Die Gruppe ist auf die Dokumentation von Festnahmen in Russland spezialisiert. Die Polizei bestätigte die Angaben nicht.
Polizei greift gegen "nicht gemeldete Kundgebung" hart durch
Auf dem nahe gelegenen Maneschnaja-Platz im Zentrum von Moskau hatten sich mehrere hundert Menschen zu der Protestkundgebung gegen die Verurteilung der Nawalny-Brüder versammelt. Die Moskauer Behörden hatten zuvor angekündigt, die Polizei werde "jede nicht genehmigte Kundgebung" auflösen.
Nawalny selbst hatte zu der Demonstration aufgerufen, um gegen die Haftstrafe für seinen Bruder Oleg zu protestieren.
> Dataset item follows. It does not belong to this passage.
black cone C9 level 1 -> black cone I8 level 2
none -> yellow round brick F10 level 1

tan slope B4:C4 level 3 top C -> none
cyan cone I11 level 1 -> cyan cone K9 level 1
Während er selbst mit einer dreieinhalbjährigen Bewährungsstrafe davonkommt, muss sein jüngerer Bruder für den gleichen Zeitraum hinter Gitter.
Umstrittene Verurteilung der Nawalny-Brüder
Die Brüder sollen laut Anklage den französischen Kosmetikkonzern Yves Rocher um fast 27 Millionen Rubel (laut damaligem Wechselkurs knapp eine halbe Million Euro) betrogen haben, als das Unternehmen ihren Vertriebsdienst benutzte.
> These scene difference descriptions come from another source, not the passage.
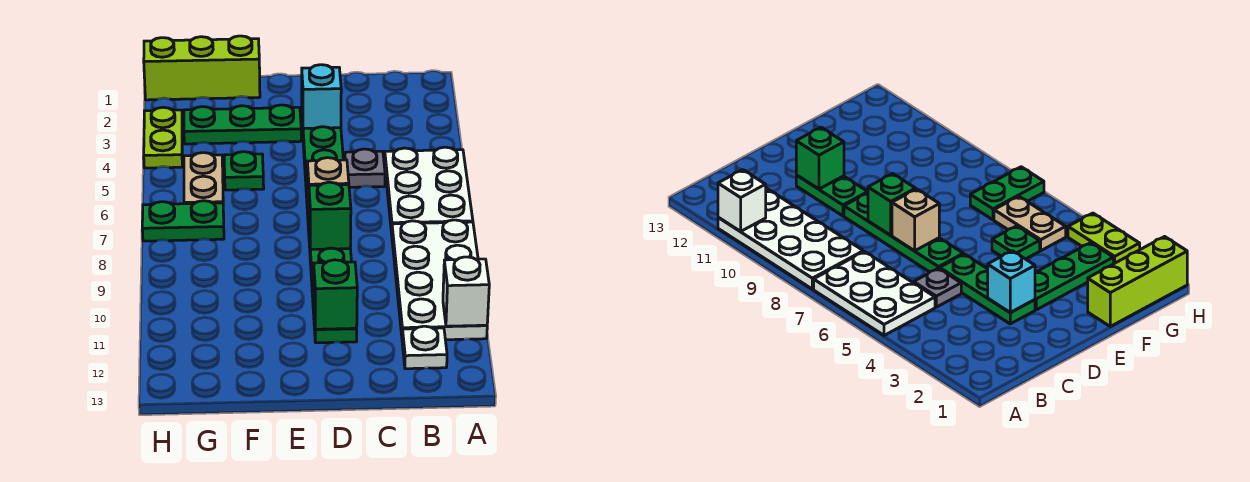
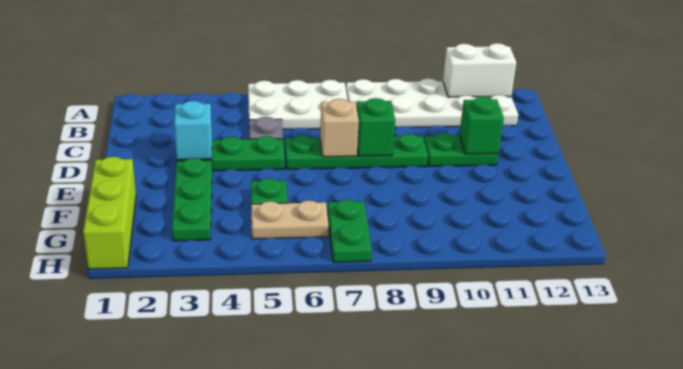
white brick A11 level 2 -> white brick A11:A12 level 2
lime plate H3:H4 level 1 -> none

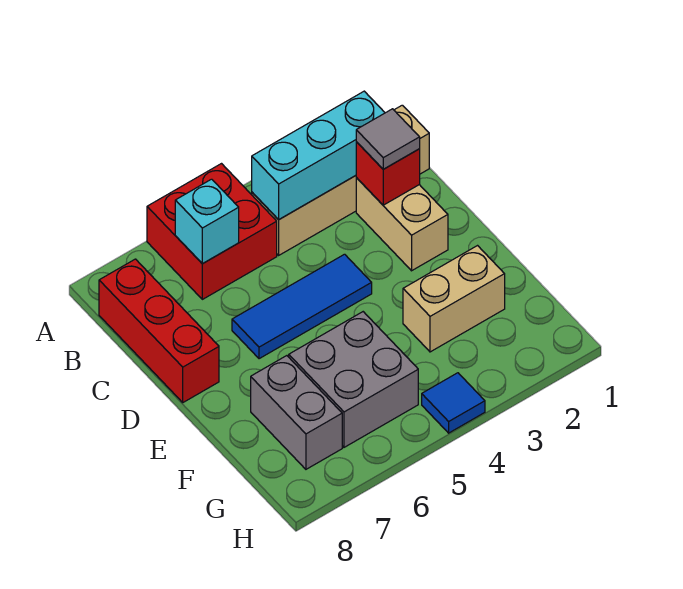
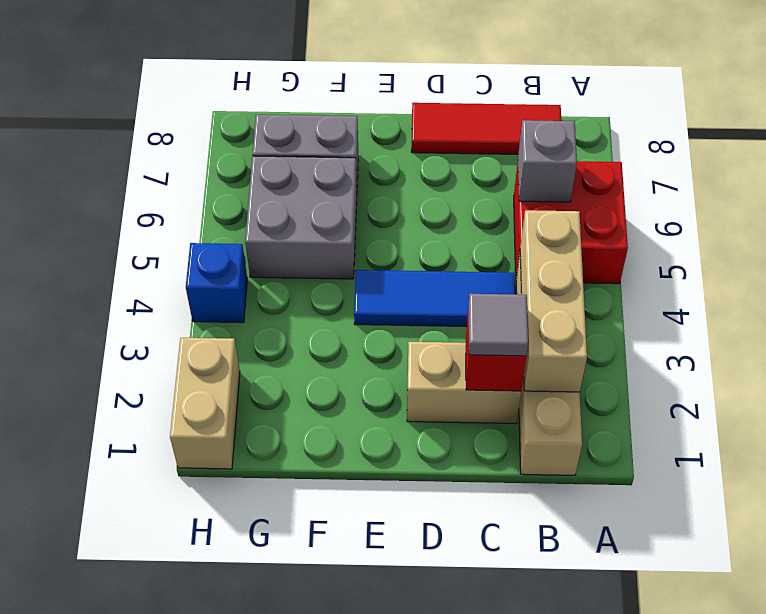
cyan brick B2:B4 level 2 -> tan brick B2:B4 level 2
cyan brick B6 level 2 -> grey brick B6 level 2
red brick B8:D8 level 1 -> red tile B8:D8 level 1
blue tile D4:D6 level 1 -> blue tile C4:E4 level 1
tan brick F2:F3 level 1 -> tan brick H1:H2 level 1
blue tile H4 level 1 -> blue brick H4 level 1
Später revidierte Yves Rocher die Anschuldigungen: Das Unternehmen erklärte, es habe durch die Zusammenarbeit mit der Firma der Brüder "keinen Schaden" erlitten.
Nawalny erst festgenommen - und wieder unter Arrest
Auch Alexej Nawalny war zunächst festgenommen worden, als er sich ungeachtet seines Hausarrests auf dem Weg zu der Kundgebung befand. Bilder des unabhängigen Fernsehsenders Doschd zeigten die Festnahme des 38-jährigen Anwalts und Bloggers. Nawalny lief in Begleitung von Mitstreitern eine Straße hinab, als Polizisten ihn packten und in einen Polizeibus bugsierten.
Anschließend ist der prominente russische Oppositionelle wieder nach Hause gebracht worden. Polizisten hätten ihn zu seiner Wohnung gefahren, teilte Nawalny am späten Dienstagabend über den Kurzbotschaftendienst Twitter mit. Mehrere Beamte seien dort geblieben und würden vor seiner Tür darüber wachen, dass er seine Wohnung nicht verlasse.
Der Anwalt und Kremlkritiker Nawalny steht seit Februar unter Hausarrest. Das am Dienstag in einem Betrugsprozess verkündete Urteil gegen ihn und seinem Bruder wurde international kritisiert. Die Europäische Union erklärte, das Urteil sei offenbar politisch motiviert, die USA zeigten sich "beunruhigt".